The story of what happened to Chelsea-lee Downes reveals everything that's wrong with Australia's attitude to innovation and risk-taking. Malcolm Turnbull and Chris Pyne's Innovation Statement released on Monday is a good start. Less important than the statement's billion dollars of handouts is its recognition that our attitude to innovation must change. And of course, the biggest source of opposition to innovation is always government.
Something is wrong if a kid isn't even allowed to run a lemonade stand.
Chelsea-lee Downes is an 11-year-old girl in Bunbury in Western Australia. This time last year to make some money for Christmas she wanted to set up a stand selling homemade lemonade, cupcakes, and lemon meringue pies.
Encouraging children to sell lemonade is all the rage at the moment. In July Time magazine ran a long feature "What running a lemonade stand can teach budding entrepreneurs about business". More lemonade stands was the winning idea at a government innovation "hackathon" in October. And Lucy Turnbull is the patron of a not-for-profit organisation, DICE Kids, (Digital, Innovative, Creative and Entrepreneurial) that will promote a National Lemonade Day to "embed business skills in schoolkids".
Chelsea-lee was innovative, using social media to advertise. On the day her stand was to open she was up at 4am to cook. She organised furniture, and a fridge and ice were on hand. Chelsea-lee's only problem was that officers from the Bunbury city council had been alerted to what she was up to by a helpful member of the public.
Chelsea-lee didn't get the chance to sell anything. The council officers shut her down before she could open. To be fair, the council's environmental health manager, Sarah Upton, was just doing her job. What she said is revealing. Ms Upton said, "The city applauds her efforts in trying to be entrepreneurial, but it is important to seek professional advice in relation to legal requirements." If lemonade stands do take off around the country, advising 11-year-olds on their legal requirements could be a growth market for Australia's 60,000 practising solicitors.
Chelsea-lee wanted to sell products containing custard and cream, which according to the council's Ms Upton were "very high-risk products". Ms Upton promised that if Chelsea-lee could somehow make her cupcakes and lemon meringue pie in a commercial kitchen there was the "possibility" the council might then allow her to sell them. Getting a commercial kitchen to make the cakes for a lemonade stand seems, though, to defeat the purpose of the entire exercise.
COMMON SENSE
Chelsea-lee's stepmum, Marissa, spoke a lot of common sense. "We understand the principle, but I just think customers go there knowing it's an 11-year-old girl's stall. If you don't want to buy, then don't."
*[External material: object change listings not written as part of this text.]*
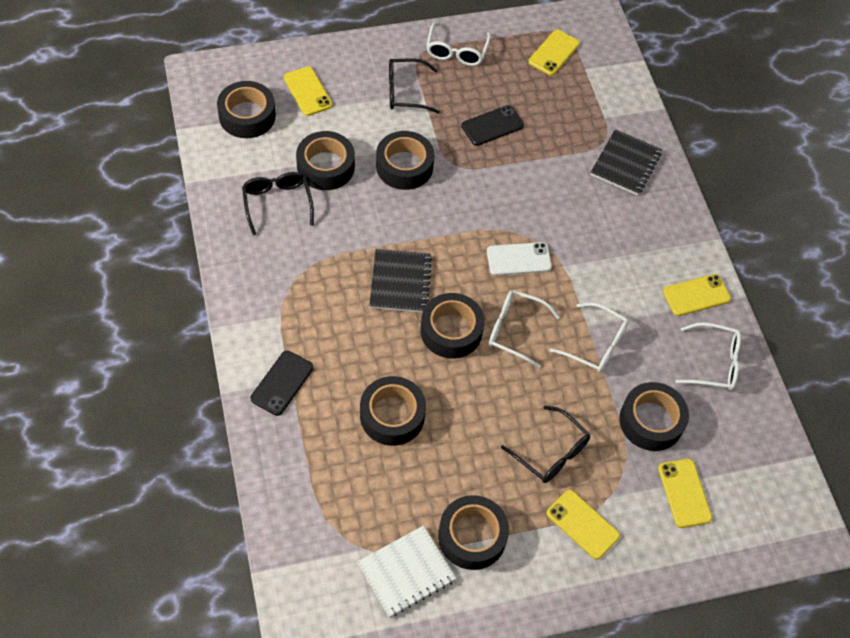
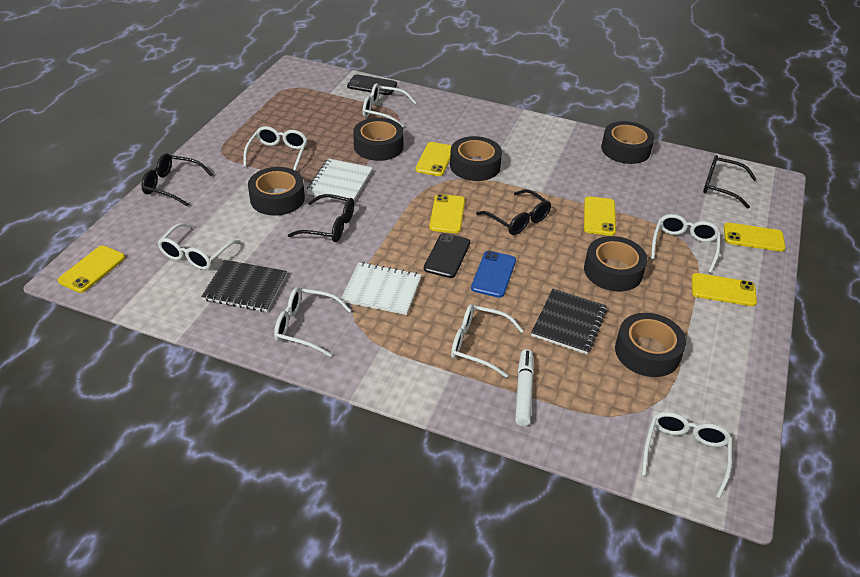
black glasses: 3 -> 4
black tape: 7 -> 6
blue phone: 0 -> 1
white glasses: 4 -> 7
white marker: 0 -> 1
white notebook: 1 -> 2
white phone: 1 -> 0
yellow phone: 5 -> 6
The tale of Chelsea-lee's lemonade stand is repeated every single day across the country. For more and more business owners it's just getting too hard to do what they love. Government should be making it easier — not harder — to run a business and to innovate. It is no surprise that my research identified in October that there are now fewer new businesses starting in Australia than a decade ago. In 2003-04, 326,000 new businesses started; In the year for which we have the most recent figures, 2013-14, that figure was 284,000. That's despite the fact that during that time our population has increased by nearly 20 per cent.
When it comes to the innovation of lemonade stands, Uber, Airbnb, bitcoin or anything else, government always has trouble letting go of the control it wants to exercise. Innovation also threatens entrenched interests. Last week Uber was declared illegal in Victoria.
Importing second-hand cars isn't particularly innovative, but it does challenge the entrenched privilege of the sellers of new cars in Australia. It is ironic the Turnbull government is telling business to embrace the creative destruction of innovation, when the same government continues to enforce what is basically a decades-long embargo on the importation of second-hand cars into this country.
Encouraging children to run lemonade stands is a great idea — at a young age they'll discover how to fight bureaucracy. And trying to operate a lemonade stand will teach children that before they do anything they should get a good lawyer.